The United States is often portrayed as an ecological laggard : Americans did not ratify the Kyoto Protocol (1998) and they senselessly frock their own soils to sustain their economic and energy competitiveness. This convenient statement veils a complex reality; a glance at the recent controversy around the Keystone pipeline extension will help cast a more accurate light on this debate.
The issue ownership narrative.
The Keystone pipeline is a pipeline system linking Canada and the United States. Initiated in 2010, its fourth extension, voted by the Republican House of Representatives on November 14th 2014 and approved by the new Republican Senate on January 29th 2015, is stirring a passionate controversy. While it was promoted to further reduce the energy dependence towards countries out of North America and enhance their balance of trade, a strong opposition gathered against its implementation – which translated into Barack Obama’s veto February 24th.
Such a debate seems to well encapsulate the confrontation of the two major parties regarding the environment. Republicans, advocating for the economic dynamism at a domestic and foreign levels, debunk the ecological risk that such a project represents in the eyes of the Democrats. The latter denounce the short-termist approach of their political adversaries and embrace a green stance, arguing that the pipeline aims at transporting oil that comes from tar sands, whose transformation produces far more greenhouse gas that conventional oil treatment, and that it passes above – and thus endangers – major aquifers.

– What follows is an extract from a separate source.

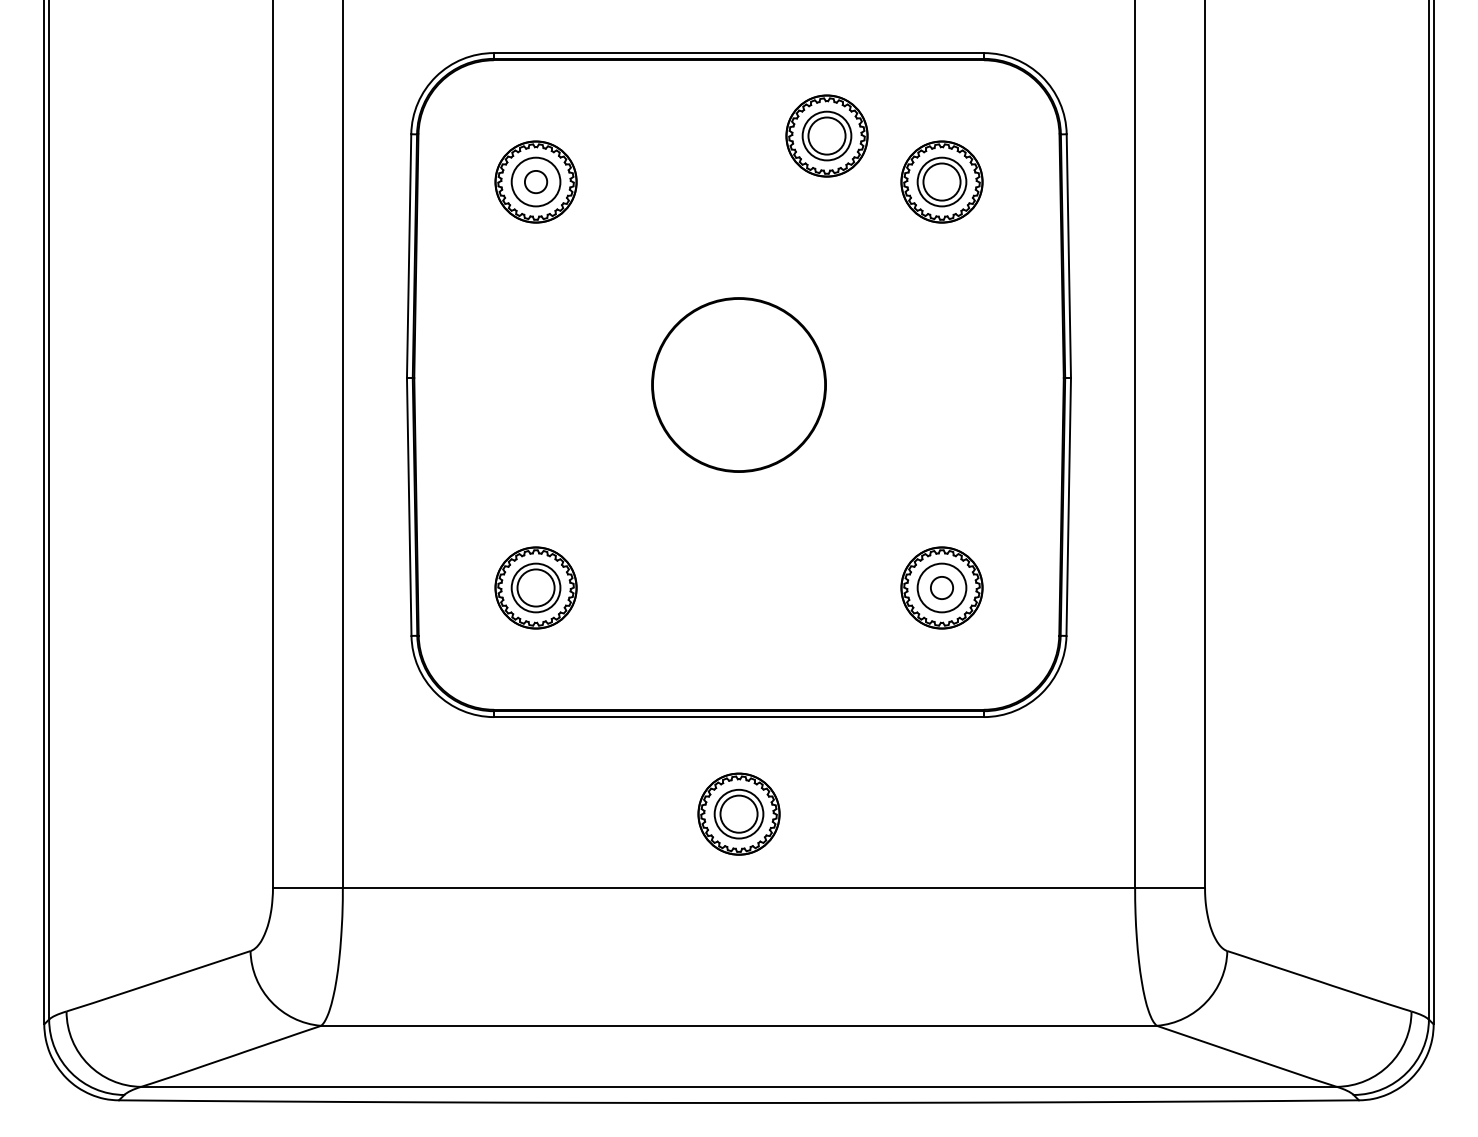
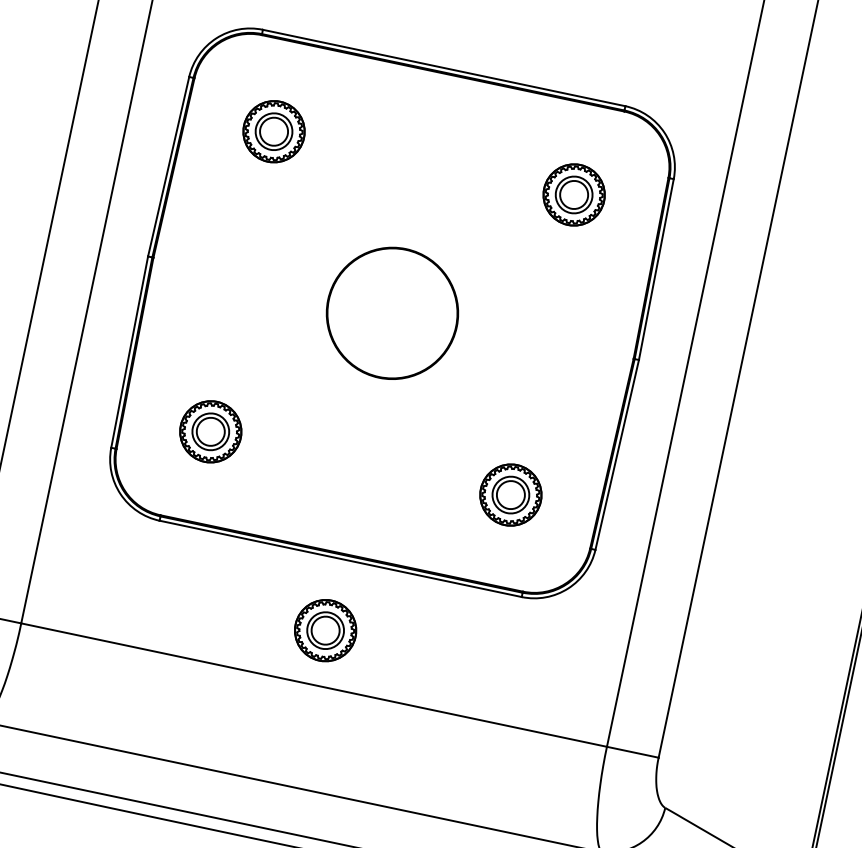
part: (826, 135) -> (496, 142), removed
circle: (535, 181) -> (273, 131), size x1.67
circle: (941, 587) -> (510, 494), size x1.67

This resembles basic issue ownership, meaning that in people’s minds, competence on some topics is firmly associated with one of the two parties. On the one hand, the GOP appears as the champion of industrial, works and human activities and this makes it the natural opponent of any environmental regulation. On the other, the Democratic Party is traditionally associated with regulations, and is seen as the party which privileges long-term matters – such as the environment – over direct interests. Therefore, Democrats appear to own the subject of environment whose defense can give them some electoral leverage. Therewith, the Republicans’ strategy would be to downplay or even deny the saliency of the subject, which they do not own.
In light of this logic, Obama’s veto seems to serve a broader purpose : rallying and mobilizing supporters of the Democratic party for the next elections. This looks all the more accurate when acknowledging the fact that the pipeline only crosses states that voted Republicans in the last presidential election. Thereby, the favor of those who would benefit from the dynamism linked to Keystone XL is not necessary, hence opposing it is not a risky tactics. Yet, however coherent this theoretical split may appear, it does not correspond to the practical positions of all congressmen.
Enduring trends, a case in point : Republicans & Democrats on Keystone
As a matter of fact, environmental views do not follow the established battlelines of partisan polarization, or the supposed party discipline on those questions. Quite the opposite : this concern challenges, and even unsettles parties’ unity. As the political efficiency of a party can be measured as its ability to create a consensus around an ideological stance, the discrepancies we can observe regarding the environment expose the parties’ inner divisions.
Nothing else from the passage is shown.